The European Union is moving ahead with the Digital Euro, and that decision puts Apple Pay in a difficult position. Unlike the United States, where lawmakers continue to resist a central bank digital currency, EU institutions see the Digital Euro as a strategic project. The goal is clear. Reduce dependence on foreign payment networks and regain control over digital payments inside the bloc.

This shift matters because Apple Pay depends heavily on existing card systems. Today, Visa and Mastercard handle most card payments across the euro area. The European Central Bank says “international card schemes accounted for approximately 61% of euro area card transactions in 2022.” At the same time, most eurozone countries lack a domestic card network. That gap strengthens Apple Pay and Google Pay, but it also explains why EU policymakers want an alternative they control.
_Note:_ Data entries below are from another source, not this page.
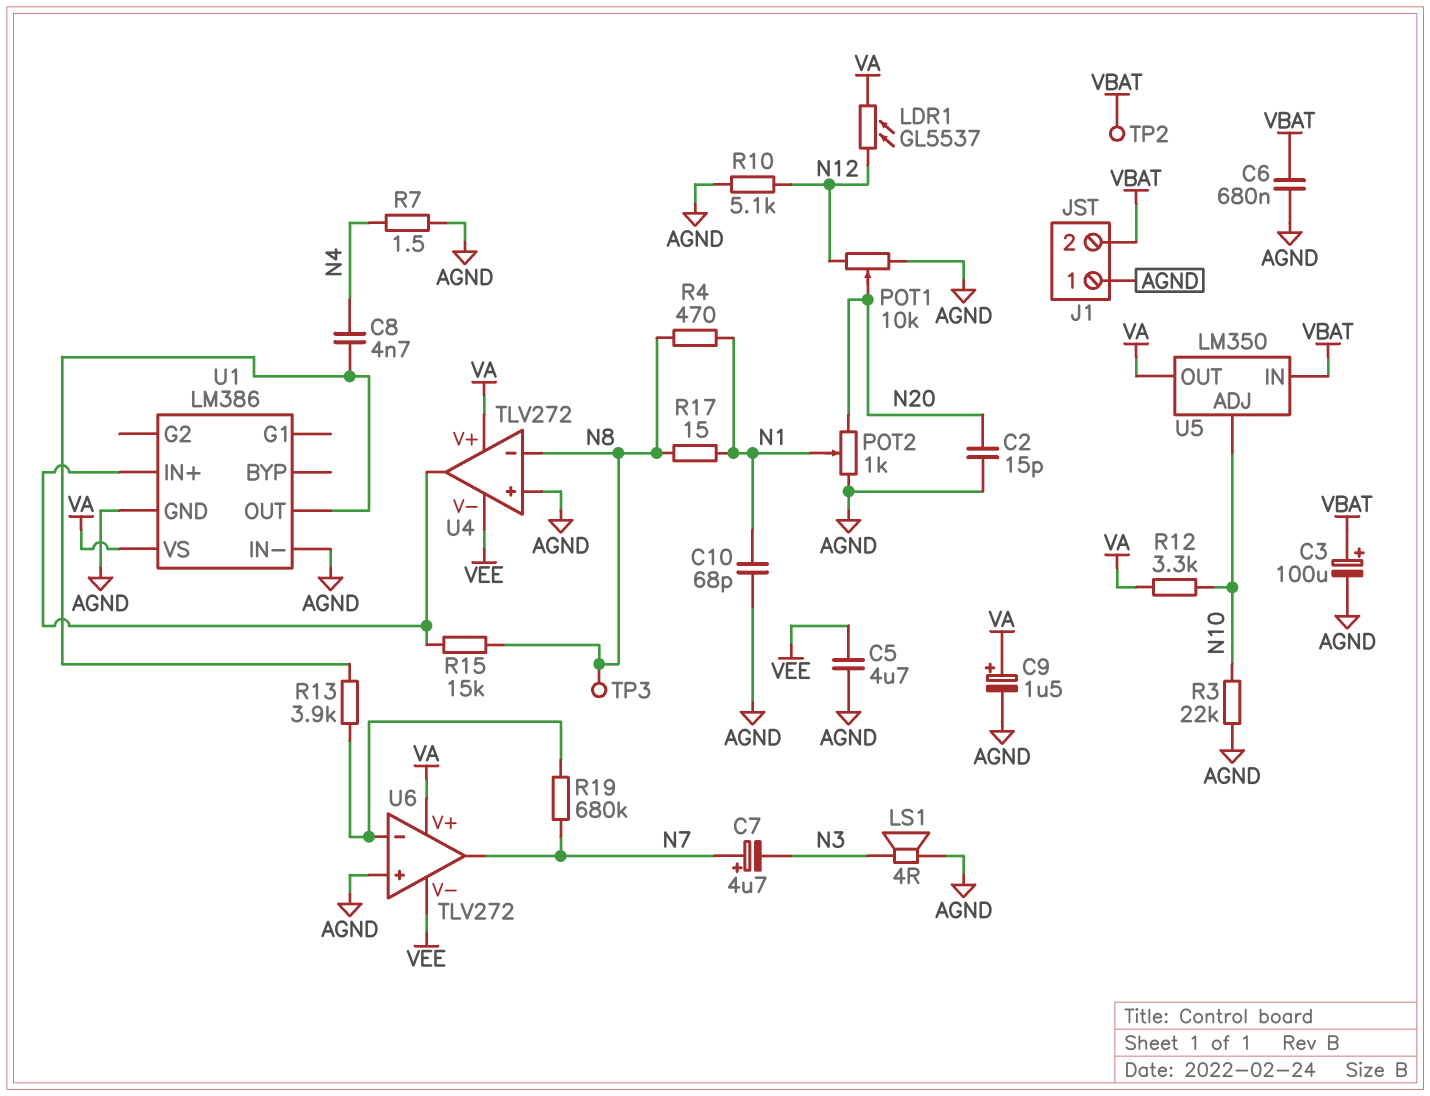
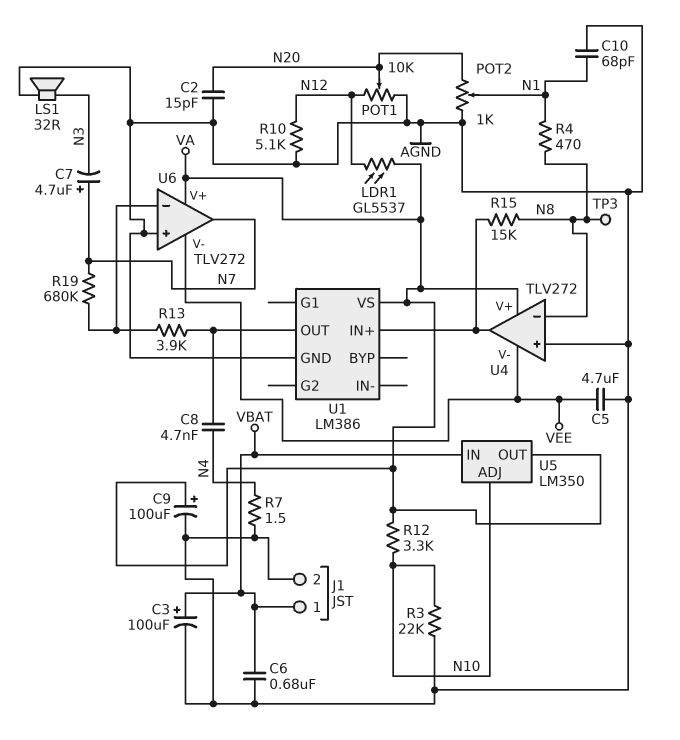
C9: 1.5uF (plus VA, minus AGND) -> 100uF (plus VA, minus AGND)
J1 pin 1: AGND -> VBAT
J1 pin 2: VBAT -> AGND
LS1: speaker 4R (AGND, N3) -> speaker 32R (AGND, N3)
R17: 15 (N1, N8) -> none
TP2: test point (VBAT) -> none
U1 pin IN-: AGND -> none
Wccftech reports that EU leaders increasingly frame the Digital Euro as a sovereignty tool. The bloc wants to move away from US-based payment companies, including Visa, Mastercard, Apple Pay, and Google Pay. In that context, the Digital Euro becomes more than a payment method. It becomes political infrastructure.
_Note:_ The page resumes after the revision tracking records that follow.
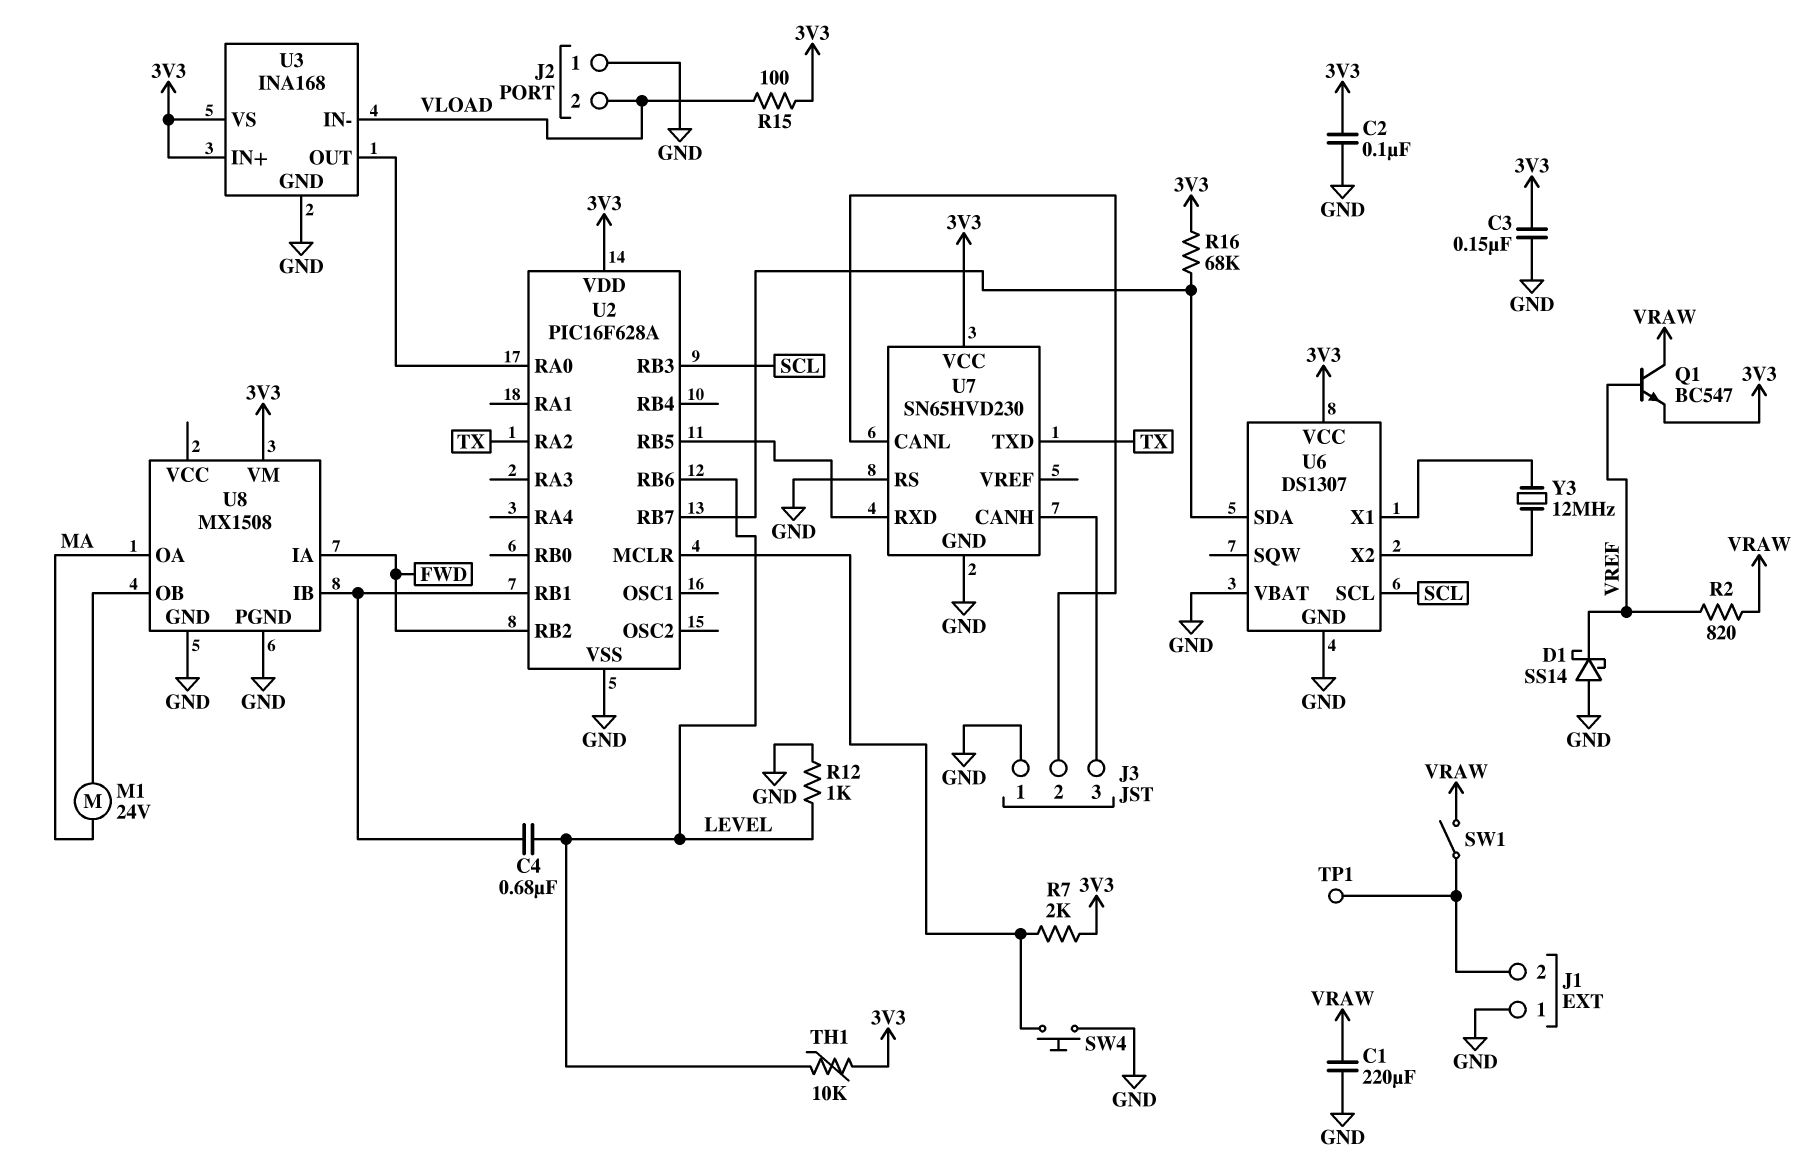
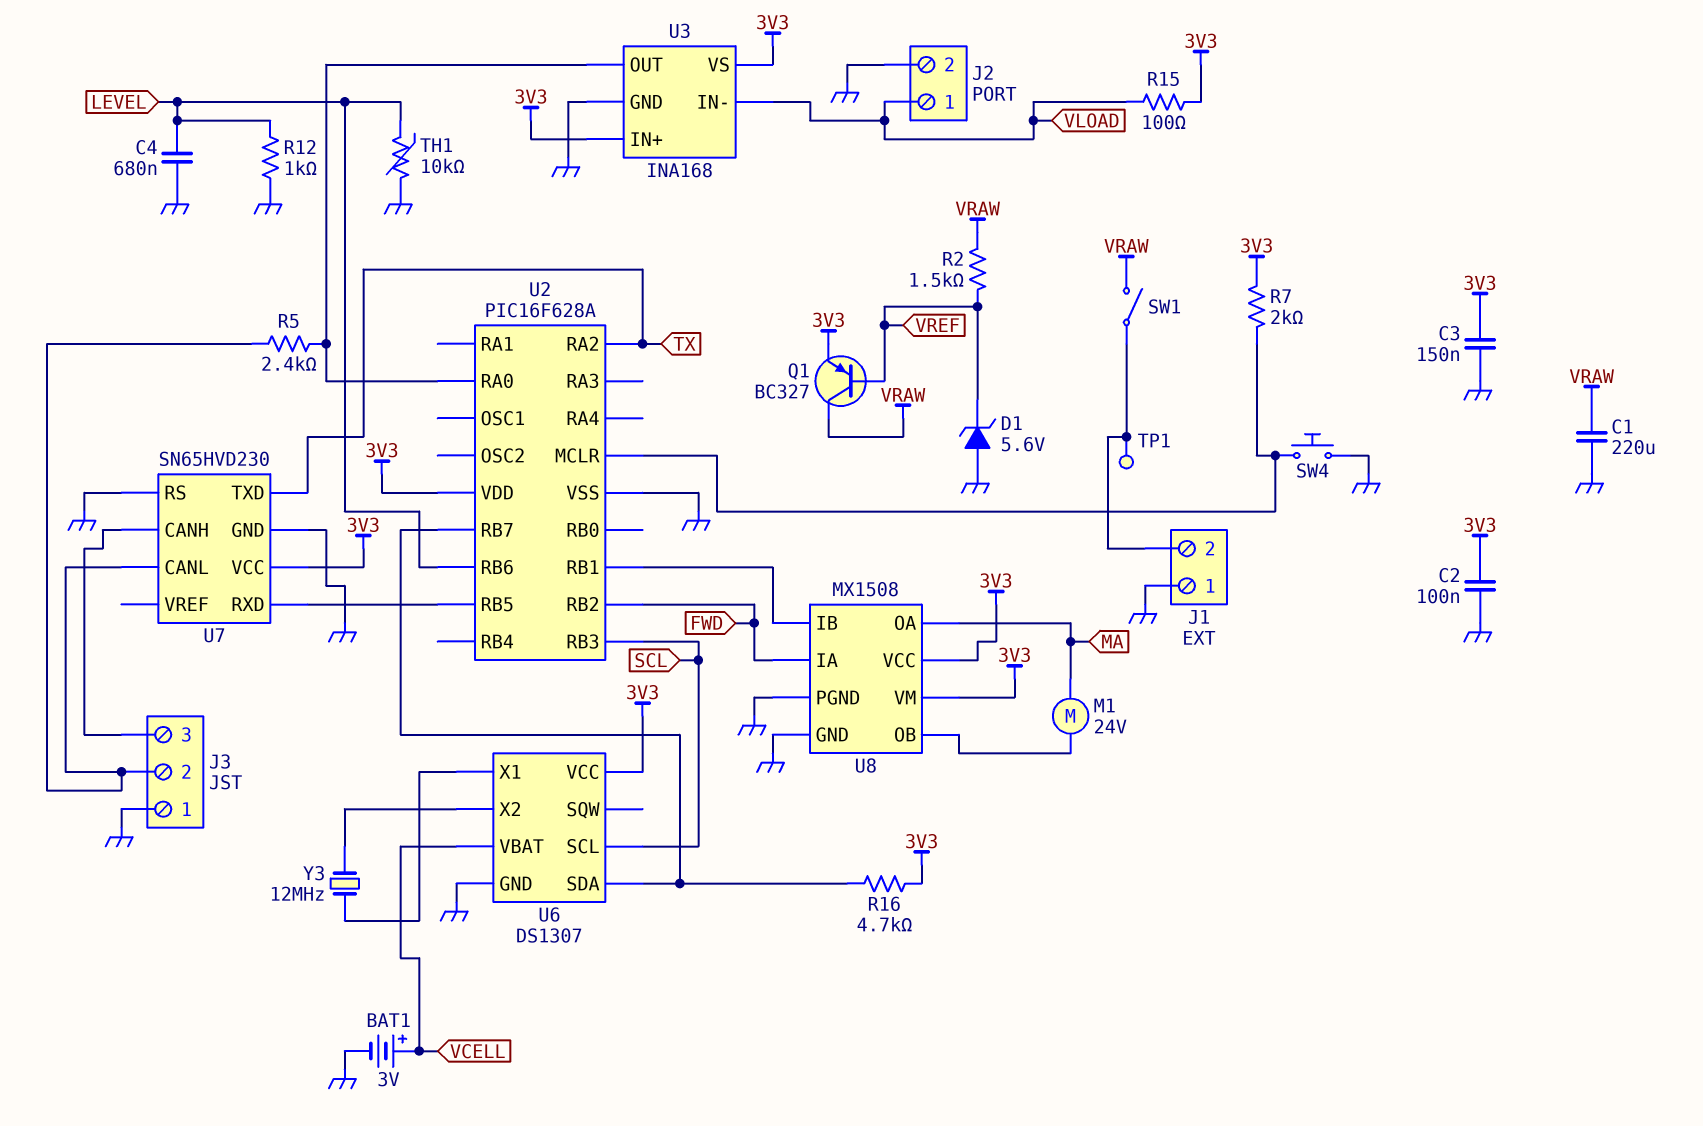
BAT1: none -> 3V (plus VCELL, minus GND)
C4: 680nF (LEVEL, U2/RB1) -> 680nF (GND, LEVEL)
D1: schottky SS14 (A GND, K VREF) -> zener 5.6V (A GND, K VREF)
J2 pin 1: GND -> VLOAD
J2 pin 2: VLOAD -> GND
Q1: NPN BC547 (B VREF, C VRAW, E 3V3) -> PNP BC327 (B VREF, C VRAW, E 3V3)
R2: 820 (VRAW, VREF) -> 1.5k (VRAW, VREF)
R5: none -> 2.4k (J3/2, U2/RA0)
R16: 68k (3V3, U2/RB7) -> 4.7k (3V3, U2/RB7)
TH1: 10k (3V3, LEVEL) -> 10k (GND, LEVEL)
U6 pin VBAT: GND -> VCELL
U8 pin VCC: none -> 3V3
Digital Euro changes the game

Under current plans, people will store the Digital Euro in official digital wallets. Users will pay online, in stores, and through peer-to-peer transfers. The money will remain unprogrammable, but transaction limits will apply. Most importantly, the system will charge no transaction fees. That single detail changes adoption dynamics overnight. Merchants save money, and consumers face fewer barriers.

At the same time, the EU continues to weaken Apple’s services position. Regulators labeled Apple a gatekeeper under the Digital Markets Act. As a result, Apple had to allow third-party app stores and revise developer fees across the region. Courts and regulators outside the EU are also circling Apple Pay, including an antitrust probe in Switzerland.

Put together, the direction looks clear. When the Digital Euro launches, currently targeted for 2029, Apple Pay will no longer sit at the center of everyday payments in Europe. It will still exist, but its role will shrink. One of Apple’s strongest ecosystem advantages in the EU now faces a slow and steady erosion.